Como afirma de muchos modos la Familiaris consortio, el lenguaje del amor familiar, tantas veces marginada por las ciencias sociales, es en cambio esencial para comprender las relaciones existentes entre la familia y la sociedad humana. Por eso es bueno que las comunidades cristianas, y las autoridades públicas de todo nivel, den su propia contribución la familia y estimulando el asociacionismo familiar a fin de que las familias puedan “crecer en la conciencia de ser «protagonistas»29 de la llamada «política familiar» y asumir la responsabilidad de transformar la sociedad”30. En Caritas in veritate de Benedicto XVI se señala entonces una fraternidad llamada a extenderse de modo universal a toda la familia humana, en vista de un auténtico desarrollo31. Una vez más el amor familiar constituye el modelo básico, insustituible, para todas las relaciones humanas, incluso las más extendidas y complejas.
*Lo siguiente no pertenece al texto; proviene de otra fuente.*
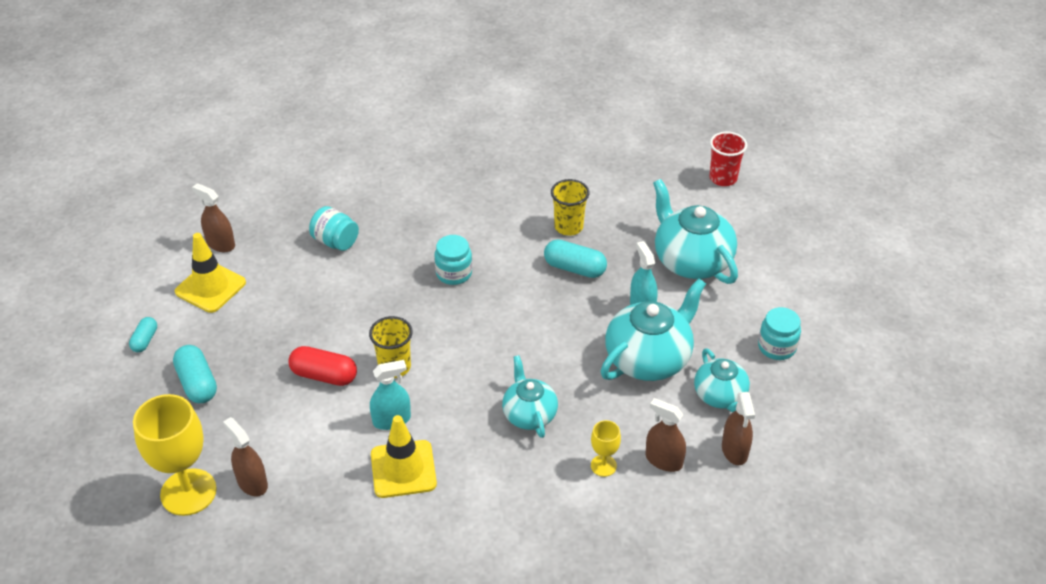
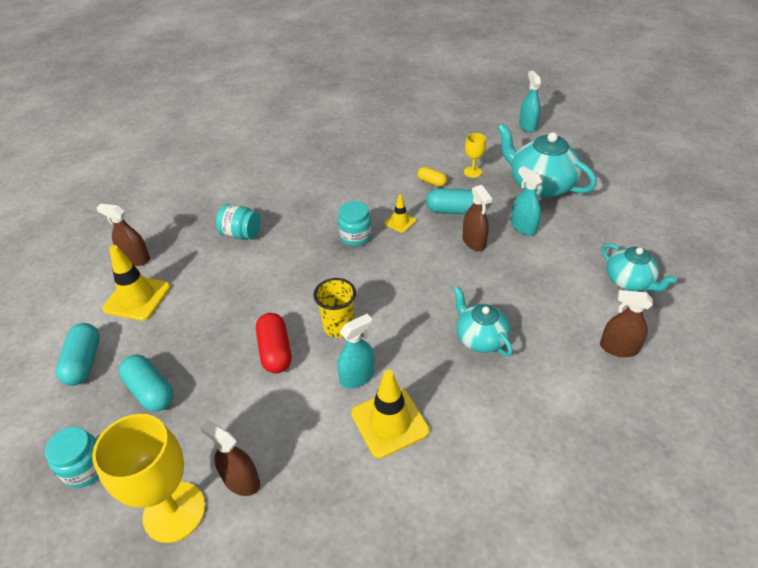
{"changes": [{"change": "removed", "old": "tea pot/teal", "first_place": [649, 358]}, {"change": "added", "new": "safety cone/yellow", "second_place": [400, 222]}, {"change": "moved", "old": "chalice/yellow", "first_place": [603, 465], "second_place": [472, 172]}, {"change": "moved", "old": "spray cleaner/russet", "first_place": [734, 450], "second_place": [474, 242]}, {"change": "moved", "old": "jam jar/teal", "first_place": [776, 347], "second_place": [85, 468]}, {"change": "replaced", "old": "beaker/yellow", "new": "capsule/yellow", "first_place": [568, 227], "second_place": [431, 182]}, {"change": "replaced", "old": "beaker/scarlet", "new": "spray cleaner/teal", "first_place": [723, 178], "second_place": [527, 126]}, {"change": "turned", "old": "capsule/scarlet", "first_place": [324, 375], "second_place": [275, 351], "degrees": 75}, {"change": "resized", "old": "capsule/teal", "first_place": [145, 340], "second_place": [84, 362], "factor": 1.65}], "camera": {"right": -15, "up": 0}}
En síntesis, acerca de la dimensión social en cuanto profundamente humana del amor familiar se puede decir que la Familiaris consortio anticipa los puntos esenciales de la nueva Evangelización, finalizada precisamente en la conformación de una nueva cultura, la “cultura de la vida”32 que es la única que puede responder a la “cultura de la muerte” cuyos signos se hacen cada vez más pesados en nuestra sociedad. 6.3. La esperanza que nace de la misericordia

Por último, entre los puntos más originales de la propuesta contenida en Familiaris consortio está la llamada a la misericordia en cuanto dimensión específica de la maternidad eclesial de la cual la familia está especialmente necesitada. Muchas familias en verdad se encuentran como Adán solas y sin puntos de referencia, de modo semejante al hombre asaltado por los ladrones de la parábola evangélica, están necesitadas de la presencia del “buen samaritano” que las asista, sane sus heridas, las sostenga y las cuide. No podemos olvidar que, junto con las dificultades objetivas que pesan de muchos modos hoy sobre la familia, que está llamada a hacerse cargo muchas veces sola de un gran variedad de cuestiones, está también las posibles tensiones internas a la misma que generan desánimo, sentimiento de frustración y puede lacerar el ya amenazado equilibrio familiar. Solo una Iglesia que anima, acompaña, tanto con la acción pastoral como con la ayuda concreta que ofrece a manos llenas el perdón y la palabra refrescante de Jesús permite a la familia y a la humanidad custodiar y promover este extraordinario e insustituible recurso de amor. Es un modo profético de ser Iglesia que distinguió constantemente el pontificado de Juan Pablo II. Él a modo de un nuevo Moisés, ha guiado a la Iglesia en tiempos difíciles, caracterizados por grandes cambios e incluso graves contradicciones, bien consciente de la realidad de una tierra prometida, una tierra fecunda que necesita de la familia para ser sí misma. Es de aquí, de las huellas indelebles de su pontificado como puede comenzar una nueva misión para la Iglesia, como ha afirmado el Papa Benedicto XVI dirigiéndose al Pontificio Instituto Juan Pablo II: “Solo la roca del amor total e irrevocable entre un hombre y una mujer es capaz de fundar la construcción de una sociedad que llegue a ser una casa para todos los hombres.”33 Es verdad, hemos partido de un Adán escondido, pero la Sagrada Escritura termina con la visión de la Jerusalén celeste, una ciudad llena del amor y la plenitud de una luz que mana incesantemente del corazón de Dios y de la que participa la Iglesia. El calor de un amor y la claridad de una luz que hacen que el hombre deje de esconderse, porque se reconoce como hijo. Este es el camino que la Iglesia, ayer como hoy, quiere recorrer con ánimo: ser siempre más y mejor Lumen gentium, gaudium et spes; para todos, ¡cumpliendo el mandato de Jesús!

29

Es necesario referirse a: P. DONATI, Manuale di sociologia della Famiglia, Laterza, Bari 1998; ID., La famiglia come relazione sociale, Franco Angeli, Milano 1989. 30 JUAN PABLO II, Ex.Ap. Familiaris consortio, n. 44. 31 Por ello constituyen lo central de los cc. 3º y 5º de la encíclica Caritas in veritate. 32 Es una indicación precisa del apartado primero de la Carta a las familias, cfr. especialmente el n. 17. 33 BENEDICTO XVI, Discurso al P.I. Juan Pablo II (11-V-2006).